IN THE COURT OF APPEALS OF THE STATE OF KANSAS

MELVIN EBERLE,

Appellant,

v.

KANSAS DEPARTMENT OF REVENUE,

Appellee.

SYLLABUS BY THE COURT

1. When a person is arrested for driving while under the influence, after refusal to take a breath test a subsequent consent or request to take the test must be made: (1) within a very short and reasonable time after the prior first refusal; (2) when a test administered upon the subsequent consent would still be accurate; (3) when testing equipment is still readily available; (4) when honoring the request will result in no substantial inconvenience or expense to the police; and (5) when the individual requesting the test has been in the custody of the arresting officer and under observation for the whole time since the arrest.

2. Once an individual is arrested for driving while under the influence and leaves the building, he or she is out of the custody of law enforcement officers; thus, the individual has lost the right to rescind a prior refusal to take the breath test.

Appeal from Thomas District Court; GLENN D. SCHIFFNER, judge. Opinion filed March 25, 2005. Affirmed.

Leslie A. Hess and Laura H. Lewis, of Dodge City, for appellant.

Sarah Byrne, law clerk, and Dana L. Fanoele, of Kansas Department of Revenue, for appellee.

Before MARQUARDT, P.J., McANANY, J., and BRAZIL, S.J.

MARQUARDT, J.: Melvin Eberle appeals the administrative suspension of his driver's license. We affirm.

Eberle was involved in an automobile accident in June 2002 and was transported to law enforcement headquarters where he was given the implied consent advisories. Eberle refused to take the breath test.

"After the refusal, he was released by the officers to his wife, which occurred approximately 23 to 27 minutes later and they walked outside the sheriff's department to their car. At that time, his wife asked him about the breath test and he said he did not take it. His wife, who is the secretary to a county attorney, explained that if he did not take the test his license would be suspended. They immediately returned to the sheriff's department and talked with both officers, who were still at the sheriff's department and still available to perform the breath test on Appellant. At that time, the officers refused to allow Appellant to perform the breath test . . . . "

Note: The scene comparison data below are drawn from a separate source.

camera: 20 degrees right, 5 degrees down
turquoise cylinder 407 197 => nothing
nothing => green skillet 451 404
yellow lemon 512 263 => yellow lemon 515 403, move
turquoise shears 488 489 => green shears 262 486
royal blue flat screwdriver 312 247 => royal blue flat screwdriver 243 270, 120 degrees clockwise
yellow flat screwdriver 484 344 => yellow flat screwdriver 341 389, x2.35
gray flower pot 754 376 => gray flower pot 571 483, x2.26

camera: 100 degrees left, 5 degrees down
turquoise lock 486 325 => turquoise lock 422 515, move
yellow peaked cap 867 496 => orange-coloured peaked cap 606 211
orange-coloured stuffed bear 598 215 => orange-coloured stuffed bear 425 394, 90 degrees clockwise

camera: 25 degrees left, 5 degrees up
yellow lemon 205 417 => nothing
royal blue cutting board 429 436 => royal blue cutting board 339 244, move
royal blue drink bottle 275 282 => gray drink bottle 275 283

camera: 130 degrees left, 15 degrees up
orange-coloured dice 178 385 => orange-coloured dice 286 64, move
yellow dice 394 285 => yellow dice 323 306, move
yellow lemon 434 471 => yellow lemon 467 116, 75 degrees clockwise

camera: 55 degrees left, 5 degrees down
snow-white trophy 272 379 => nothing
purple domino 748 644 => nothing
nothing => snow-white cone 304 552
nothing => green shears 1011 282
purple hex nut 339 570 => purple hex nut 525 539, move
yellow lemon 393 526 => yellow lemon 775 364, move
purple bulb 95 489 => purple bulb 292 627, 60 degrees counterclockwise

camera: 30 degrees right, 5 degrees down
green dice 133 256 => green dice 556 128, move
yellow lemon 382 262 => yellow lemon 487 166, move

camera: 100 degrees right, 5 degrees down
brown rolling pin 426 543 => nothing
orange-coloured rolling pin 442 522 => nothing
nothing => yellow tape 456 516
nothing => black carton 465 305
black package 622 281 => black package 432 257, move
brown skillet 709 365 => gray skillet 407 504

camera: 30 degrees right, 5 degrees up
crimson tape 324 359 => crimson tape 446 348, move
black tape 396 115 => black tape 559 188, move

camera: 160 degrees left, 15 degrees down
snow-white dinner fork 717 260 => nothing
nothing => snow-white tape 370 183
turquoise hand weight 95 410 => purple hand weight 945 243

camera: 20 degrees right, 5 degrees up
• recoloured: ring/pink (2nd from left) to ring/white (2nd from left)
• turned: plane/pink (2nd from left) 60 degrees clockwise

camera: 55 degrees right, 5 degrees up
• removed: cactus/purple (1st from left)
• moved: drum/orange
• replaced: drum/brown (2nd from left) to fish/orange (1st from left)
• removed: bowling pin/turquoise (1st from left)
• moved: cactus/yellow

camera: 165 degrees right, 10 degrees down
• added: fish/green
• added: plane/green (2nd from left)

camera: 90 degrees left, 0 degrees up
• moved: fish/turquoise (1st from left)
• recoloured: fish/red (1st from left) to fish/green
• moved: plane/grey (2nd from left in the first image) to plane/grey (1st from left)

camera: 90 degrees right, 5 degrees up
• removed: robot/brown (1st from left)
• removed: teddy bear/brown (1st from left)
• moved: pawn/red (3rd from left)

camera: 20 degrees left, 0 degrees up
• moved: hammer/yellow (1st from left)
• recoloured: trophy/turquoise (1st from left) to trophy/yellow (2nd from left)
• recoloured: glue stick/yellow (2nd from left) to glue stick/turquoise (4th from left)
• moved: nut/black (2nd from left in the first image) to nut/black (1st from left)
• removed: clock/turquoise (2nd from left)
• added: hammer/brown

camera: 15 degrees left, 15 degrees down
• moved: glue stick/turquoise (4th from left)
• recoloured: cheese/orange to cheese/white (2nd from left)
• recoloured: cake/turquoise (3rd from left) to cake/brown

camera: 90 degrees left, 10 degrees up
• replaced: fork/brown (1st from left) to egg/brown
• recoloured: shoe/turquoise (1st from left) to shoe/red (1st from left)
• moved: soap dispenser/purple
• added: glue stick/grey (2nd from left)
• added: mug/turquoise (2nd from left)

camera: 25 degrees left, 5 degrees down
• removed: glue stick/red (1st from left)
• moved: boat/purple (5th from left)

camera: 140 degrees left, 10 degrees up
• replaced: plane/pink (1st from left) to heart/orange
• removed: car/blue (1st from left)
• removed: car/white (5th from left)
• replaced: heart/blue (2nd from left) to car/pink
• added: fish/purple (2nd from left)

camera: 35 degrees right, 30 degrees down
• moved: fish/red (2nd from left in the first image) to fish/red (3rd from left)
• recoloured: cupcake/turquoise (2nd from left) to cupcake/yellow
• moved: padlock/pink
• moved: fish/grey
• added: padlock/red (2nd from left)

Eberle claimed that it was not until that moment that he realized his license would be suspended for failure to take the breath test. Eberle's license was suspended and he requested an administrative hearing. The hearing officer affirmed Eberle's driving suspension. Eberle filed a petition for review, asking the district court to review the suspension. The district court affirmed the suspension. Eberle timely appeals.

Eberle argues that he should have been allowed to rescind his refusal to take the breath test and that the officers' refusal to administer the test was unreasonable.

This court applies a substantial competent evidence standard of review of a trial court's driver's license suspension. Substantial evidence is such legal and relevant evidence as a reasonable person might accept as being sufficient to support a conclusion. Schoen v. Kansas Dept. of Revenue, 31 Kan. App. 2d 820, 822, 74 P.3d 588 (2003).

In Standish v. Department of Revenue, 235 Kan. 900, 683 P.2d 1276 (1984), the Kansas Supreme Court concluded that when a person is arrested for driving while under the influence (DUI), after refusal to take a breath test a subsequent consent or request to take a breath test must be made: (1) within a very short and reasonable time after the prior first refusal; (2) when a test administered upon the subsequent consent would still be accurate; (3) when testing equipment is still readily available; (4) when honoring the request will result in no substantial inconvenience or expense to the police; and (5) when the individual requesting the test has been in the custody of the arresting officer and under observation for the whole time since the arrest. 235 Kan. at 902-03.

A breath test is accurate if performed within 2 hours of the original arrest. State v. Gray, 270 Kan. 793, 797, 18 P.3d 962 (2001). It is unclear, but probable, that Eberle's request to take the breath test came within that 2-hour period. The Kansas Department of Revenue (KDOR) concedes that the test equipment was available and the officers could have performed the test without undue hardship.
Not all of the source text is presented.